What programming language are you using? Would arrays of bytes work for your specific needs? |
Actually I have a header that consist of 13 bytes.
Code:
struct header IMPORTANT NOTE HEADER should be to 13 bytes on receiving side also (client side) So as per your reply if I do uint32_t por : 24; will it take as 3 bytes only ,on receiving end will it take 13 bytes or 14 bytes because in POR it requires lots of parsing also |
Since you are content to use a character array for five bytes why not use a character array for three?
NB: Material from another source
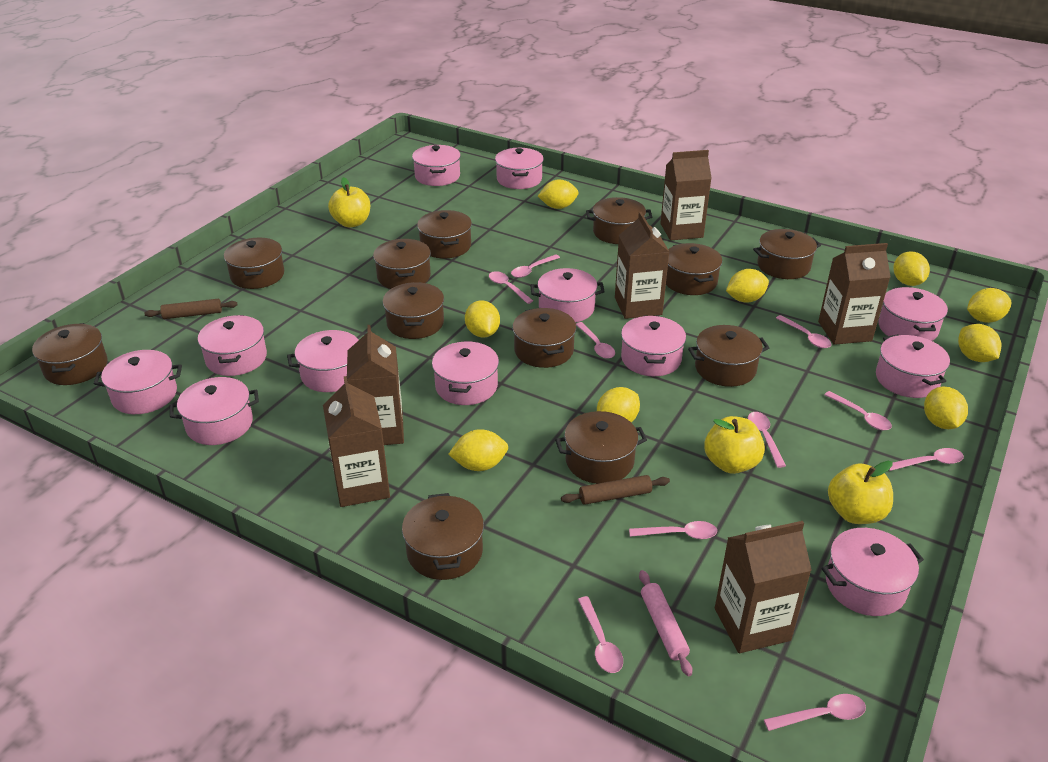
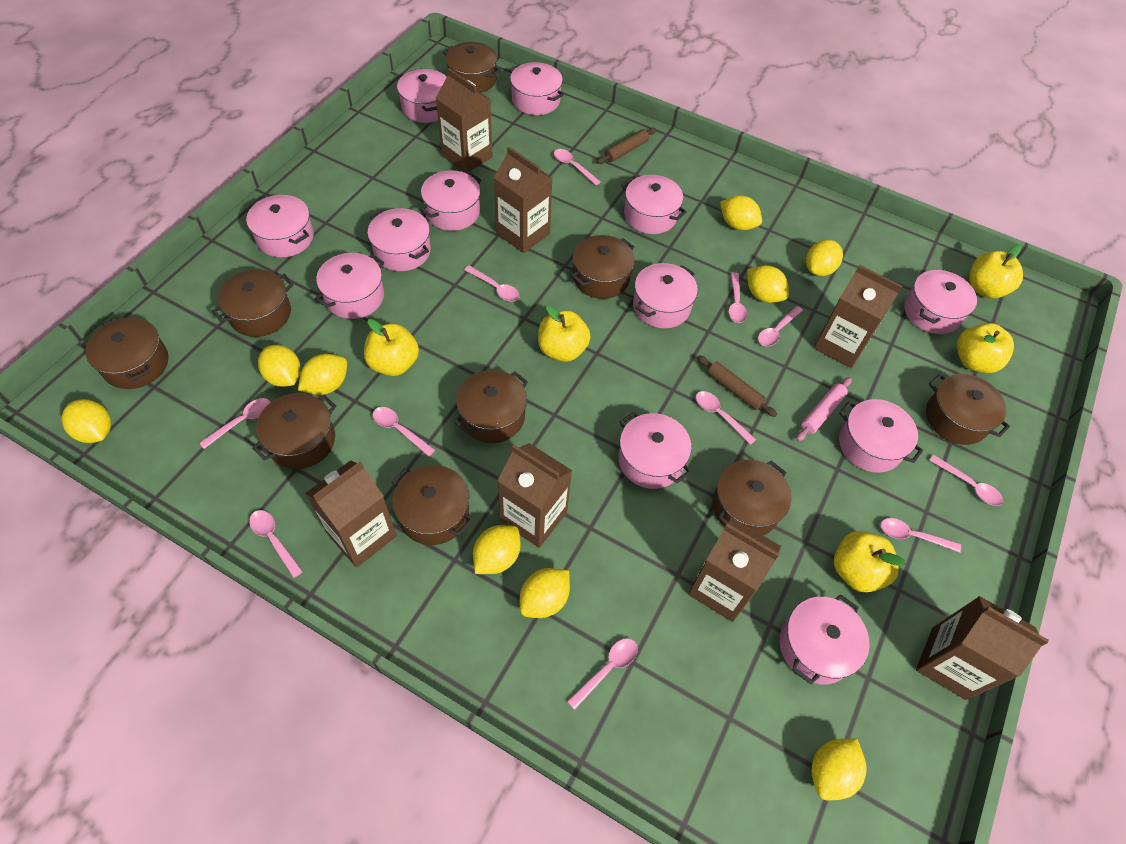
brown carton: 6 -> 7
brown pot: 12 -> 9
pink spoon: 10 -> 11
yellow apple: 3 -> 5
In fact you might what to use a character array for all 13 bytes. |
Sending and receiving bytes is safe method
Just because your program's internal representation is in bytes, uint_16s, and 24-bit values does not mean that the values should be sent across the network in those size pieces. I would insert a function layer between the data structures and the network layer functions to convert all the data to bytes on transmit and convert back to the other data types on receive. That way you know with certainty which bytes are assembled into which bits in the larger data fields. Network order is defined for some larger data types as well as for bytes, but there is no 24-bit data type universally available on all systems.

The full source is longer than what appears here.